Aquarium After Dark
As the final hours of daylight saving time tick down, take a peek inside the National Aquarium at night.
I don't know if I really get the creepy feeling from dark; I get more of a feeling when things are quiet.
Right now, in the mid-Atlantic, it's getting dark a little bit earlier, so around 6 [or] 6:30, it would be dark outside where some of those fish would be experiencing darkness now. Here at the Aquarium, they're not going to experience a dark period until 10 o'clock. We show sort of a ramp up and a ramp down where you have kind of a sunrise and sunset. We're kind of balancing between what they'd experience in the wild and what we need operationally for the Aquarium.
So typically the lights are going off at 10 pm, but even before the lights go out at 10, you can see a little bit of some changes; some of the animals are coming out and being a little bit more obvious than they are during the day.

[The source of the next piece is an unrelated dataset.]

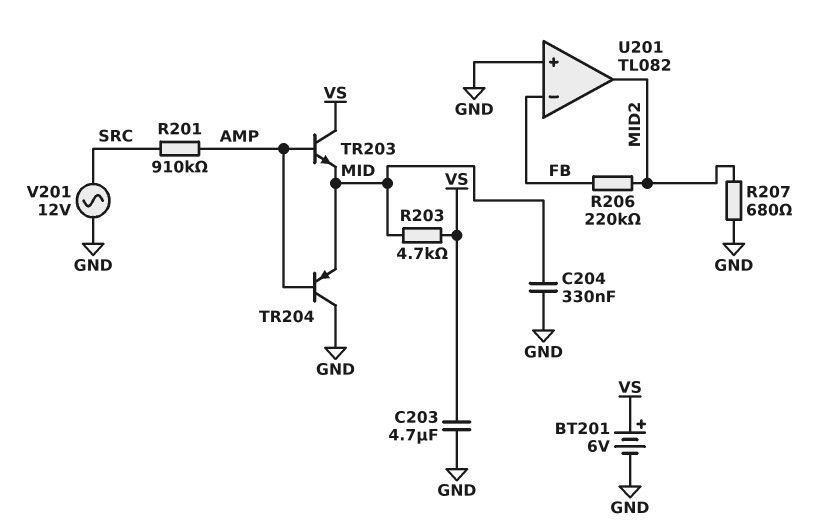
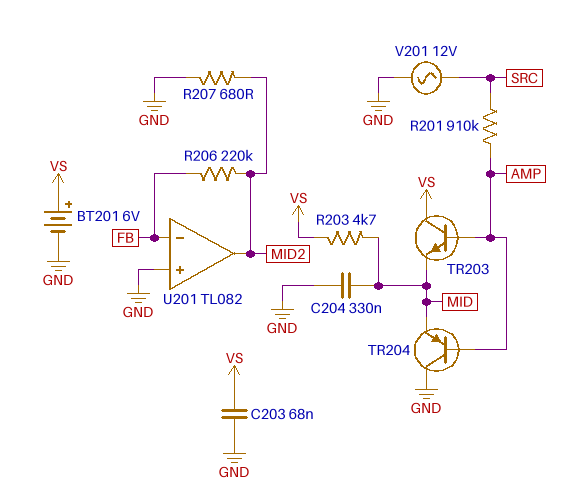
C203: 4.7uF (GND, VS) -> 68nF (GND, VS)

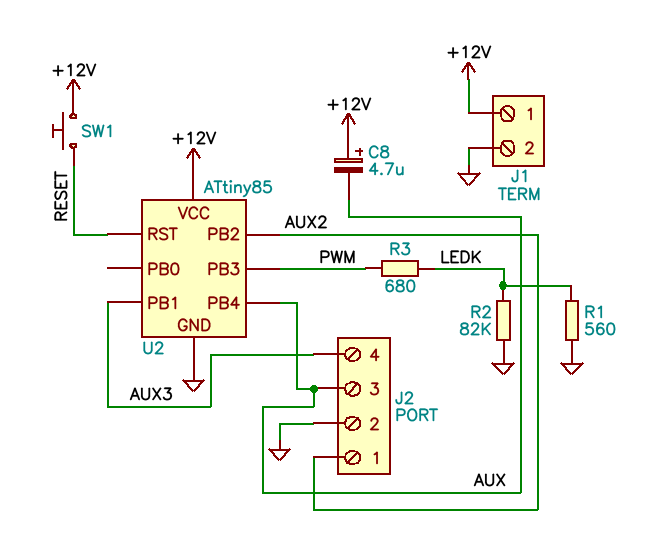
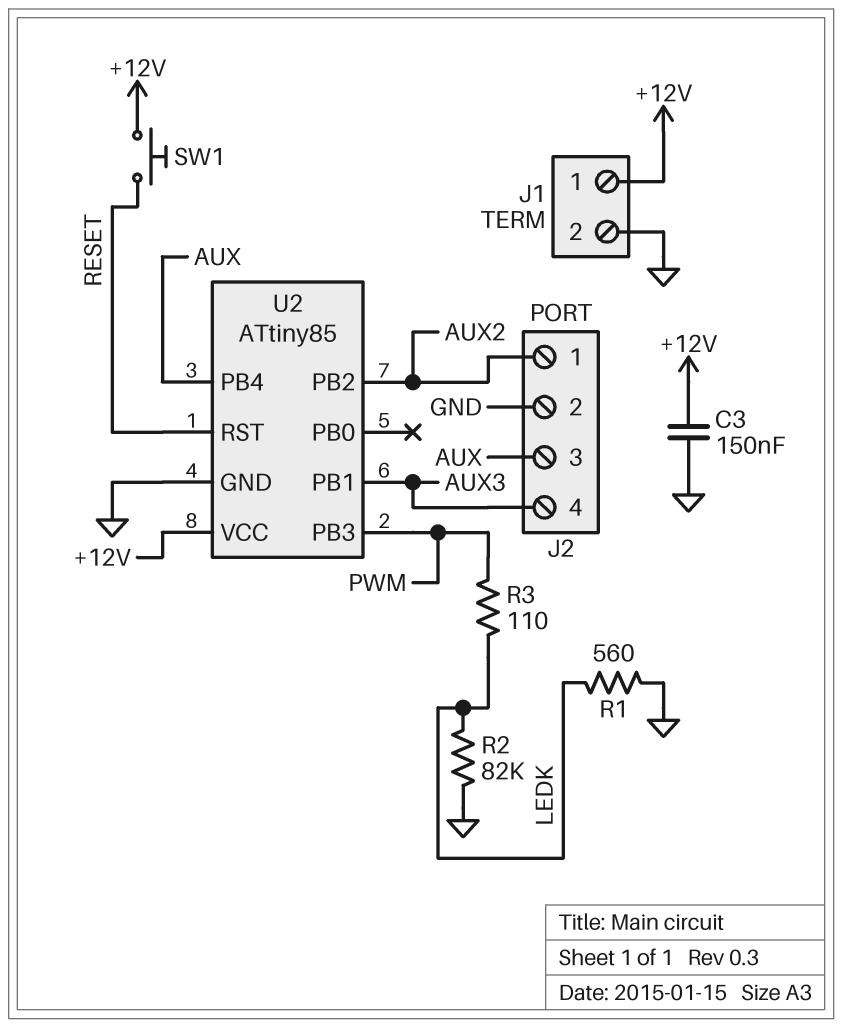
C3: none -> 150nF (+12V, GND)
C8: 4.7uF (plus +12V, minus AUX) -> none
R3: 680 (LEDK, PWM) -> 110 (LEDK, PWM)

In the wild you will see these assemblages of diurnal fishes and nocturnal fishes sort of switching places at dawn and dusk.
There was one night at the Atlantic Coral Reef in particular—there was a project going on; they were fixing one of the gates up there. It was fairly late, it was dark in the exhibit, and the contractors were working and the creole fish were actually breeding and that was the first time I've ever seen that. I could hear them coming up to the surface and popping at the surface and making quite a bit of racket.
There is some breeding activity that does happen at night. A lot of times that is in phases with the moon, even though they're not seeing the moon in here. It's still a little bit of a mystery.
What happens when the lights go down and night falls inside the National Aquarium? Watch and listen as Jay Bradley, curator of Blue Wonders, talks about the dark, quiet hours between sunset and sunrise.
When fall ushers in shorter days, longer nights and colder temperatures, subtle changes start happening inside the National Aquarium, too. Adjusting the lighting in Aquarium habitats is just one way our team encourages animals to maintain natural rhythms and show innate behaviors. They also modify temperatures and vary the foods and materials available.